In 340/951, al-Mansur was reported that the emperor Constantine VII (913-959) of France was about to invade the Fatimid territories, thus a naval forces was dispatched under Faraj Saqali. Hasan bin Ali al-Kalbi, the governor of Sicly and Faraj jointly invaded Kaloria and defeated the French forces. The French emperor was obliged to send tributes and a peace-negotiating embassy to the Fatimid court. On their way back to Maghrib, the Fatimid naval forces conquered Reggio and built there a mosque, the ruins of which have been unearthed recently.
In 335/947, al-Mansur ordered yet another new capital built a short distance southwest of Kairwan, called Mansuria. It served a new Fatimid capital after Mahdiya.

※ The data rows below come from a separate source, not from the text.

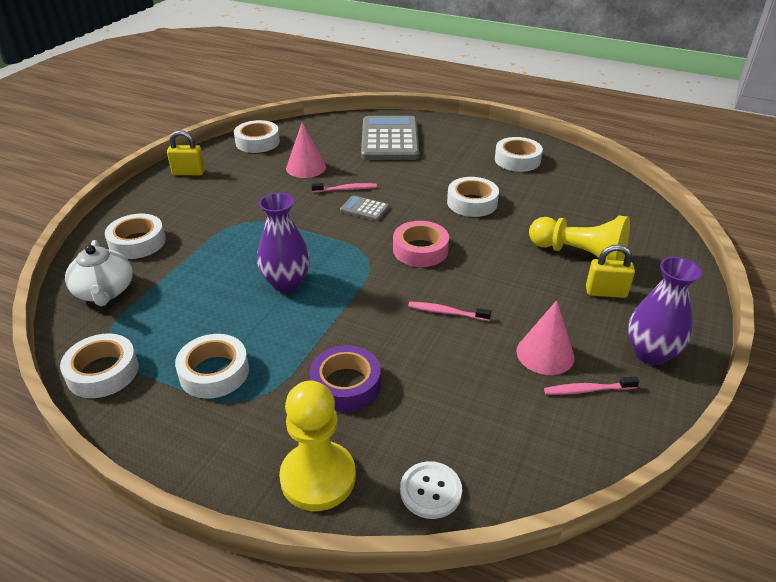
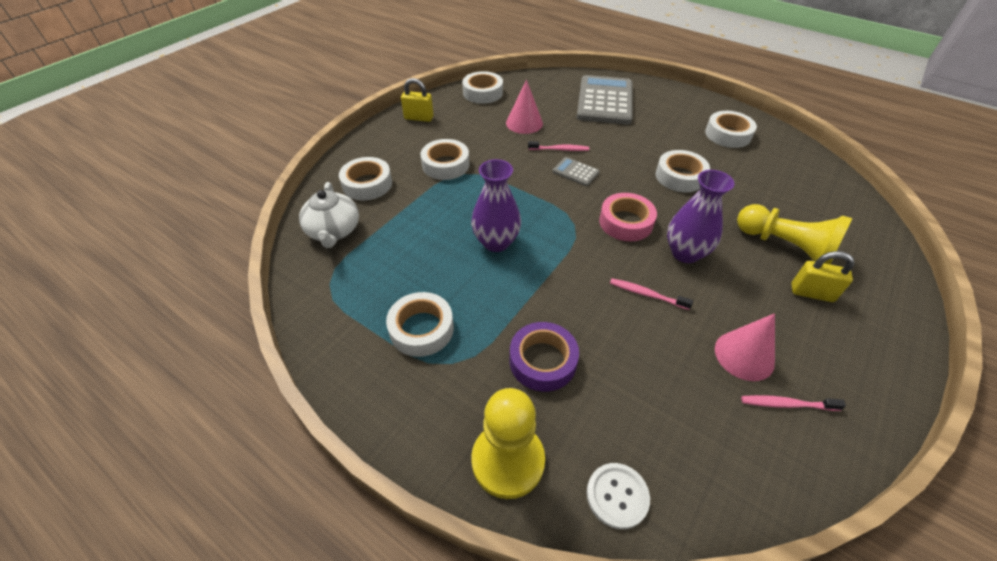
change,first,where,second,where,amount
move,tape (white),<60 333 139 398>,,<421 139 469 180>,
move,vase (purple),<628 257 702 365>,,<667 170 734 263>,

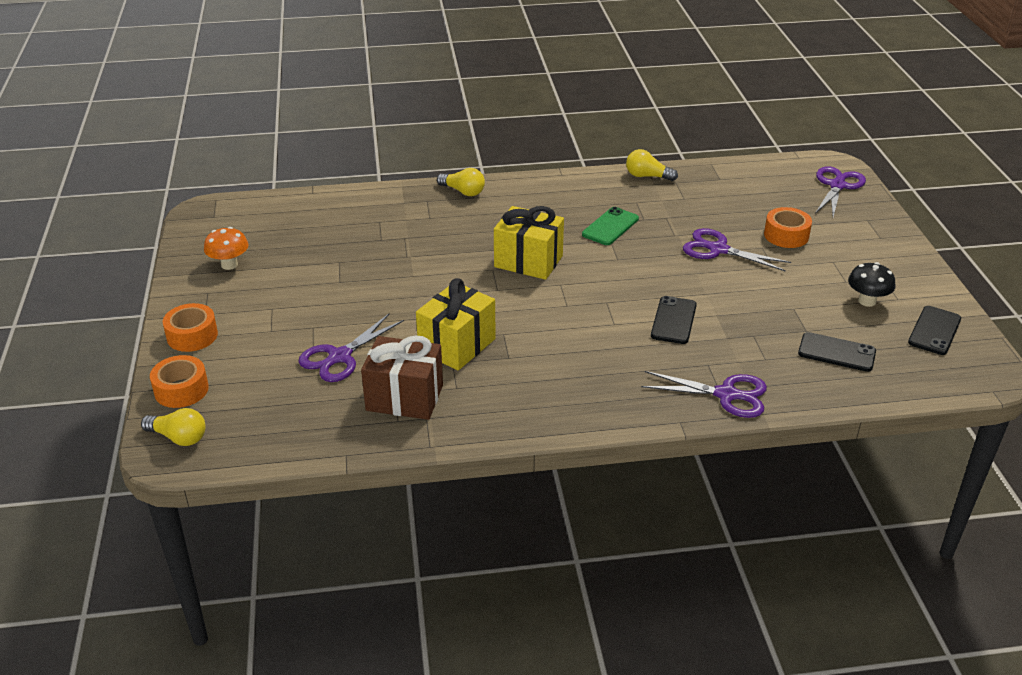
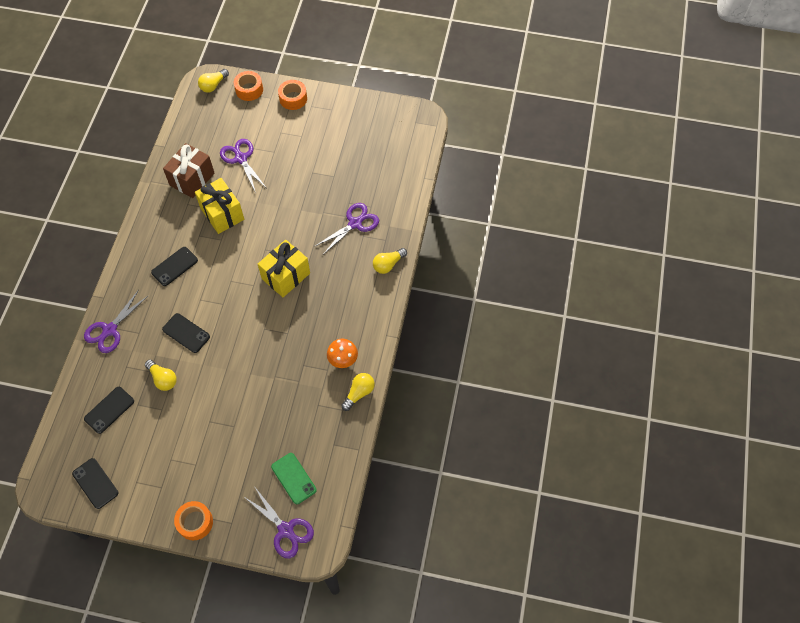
change,first,where,second,where,amount
delete,mushroom (black),<848 262 895 307>,,,
insert,,,light bulb (yellow),<145 360 177 391>,
insert,,,phone (black),<151 247 198 286>,
move,mushroom (orange),<204 227 249 270>,,<327 339 358 368>,
move,phone (green),<582 207 639 245>,,<271 453 317 504>,
move,scissors (purple),<683 228 791 272>,,<314 203 379 255>,
move,tape (orange),<764 207 812 248>,,<174 501 213 540>,

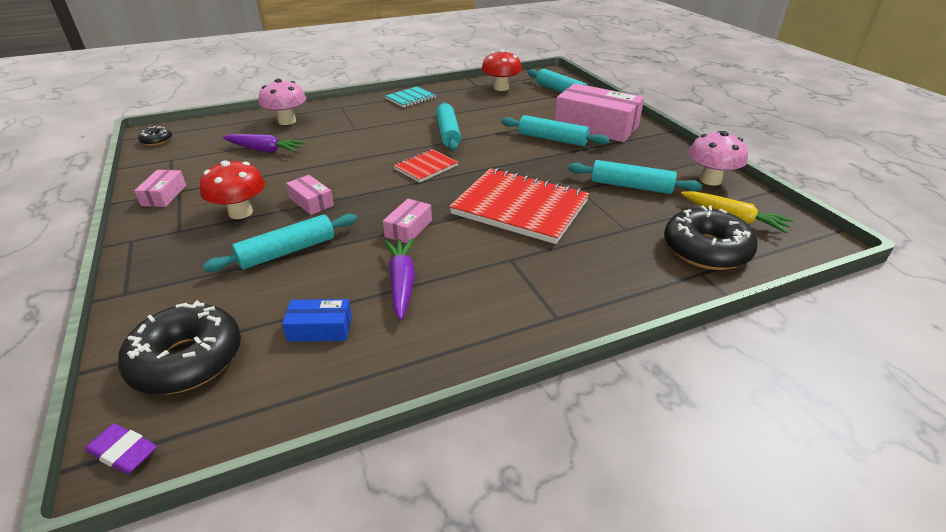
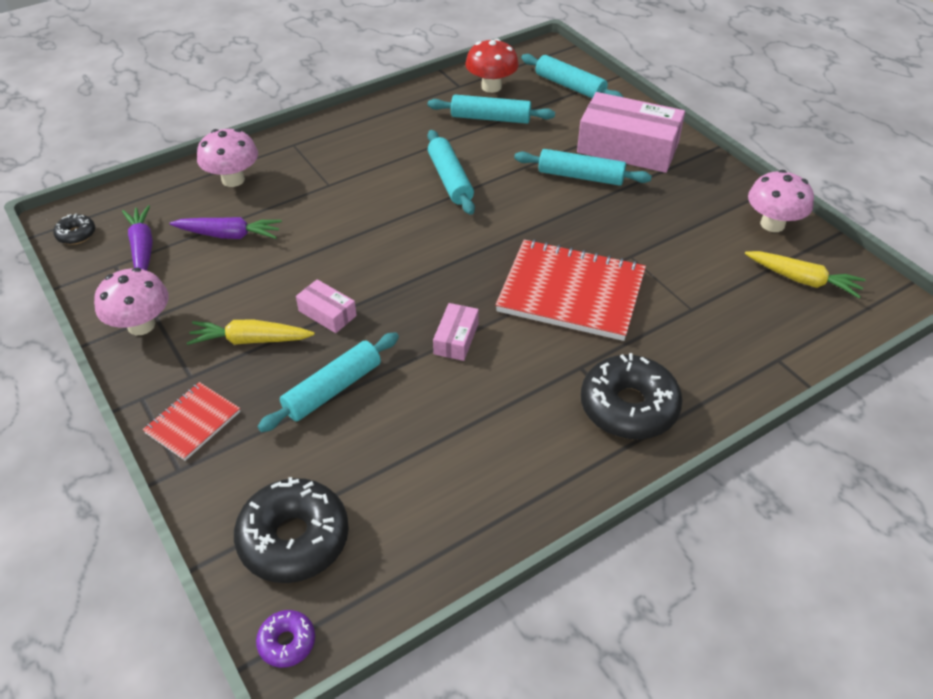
change,first,where,second,where,amount
delete,box (blue),<282 299 352 342>,,,
delete,notebook (turquoise),<385 86 436 108>,,,
move,carrot (purple),<385 238 415 320>,,<122 205 153 271>,
move,notebook (red),<393 149 458 183>,,<143 382 240 461>,
move,rolling pin (turquoise),<568 160 702 194>,,<428 95 555 124>,
move,donut (black),<664 205 758 270>,,<581 353 682 439>,
replace,eraser (purple),<85 423 157 474>,donut (purple),<256 610 315 668>,
replace,box (pink),<134 170 186 207>,mushroom (pink),<94 268 169 335>,
replace,mushroom (red),<200 160 265 219>,carrot (yellow),<187 320 315 345>,

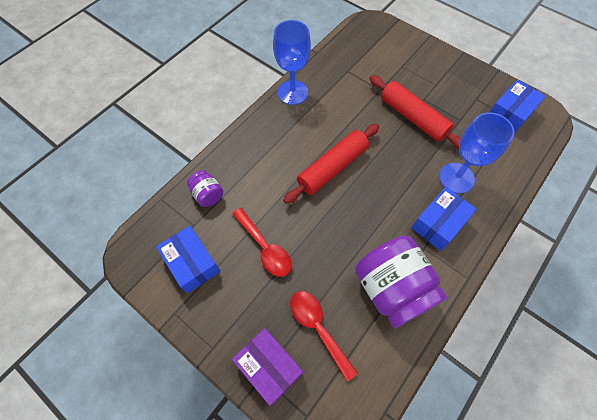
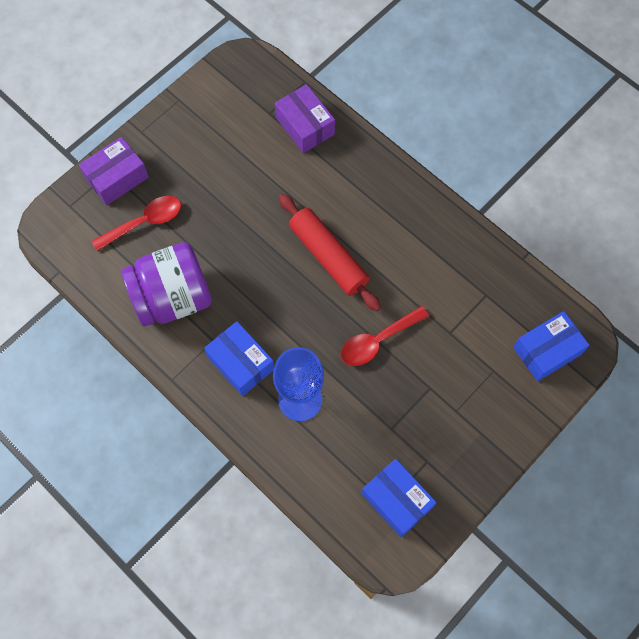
change,first,where,second,where,amount
delete,goblet (blue),<273 20 311 105>,,,
delete,rolling pin (red),<369 75 461 149>,,,
move,box (blue),<156 226 220 293>,,<513 311 589 381>,
move,spoon (red),<232 208 292 277>,,<341 306 429 366>,
replace,jar (purple),<187 170 223 207>,box (purple),<275 84 335 153>,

Al-Mansur died in 341/952. F.Dachraoui writes in "Encyclopaedia of Islam" (1990. 6th vol., p. 434) that, "Mansur's personality shines with an unparalleled brilliance under the pens of the Ismaili authors, who, as also the Sunni chroniclers, show great wander in relating his exalted deeds and who dwell at length on giving accounts of the battles, rebellions and other bloody events. According to their accounts, he possessed only good qualities: he was generous and benevolent, level-headed and perspicacious, above all possessing a brilliant eloquence; since his youth, he had devoted himself to piety and study, and was deeply conscious of his high calling as impeccable Imam and of his grandeur as a monarch."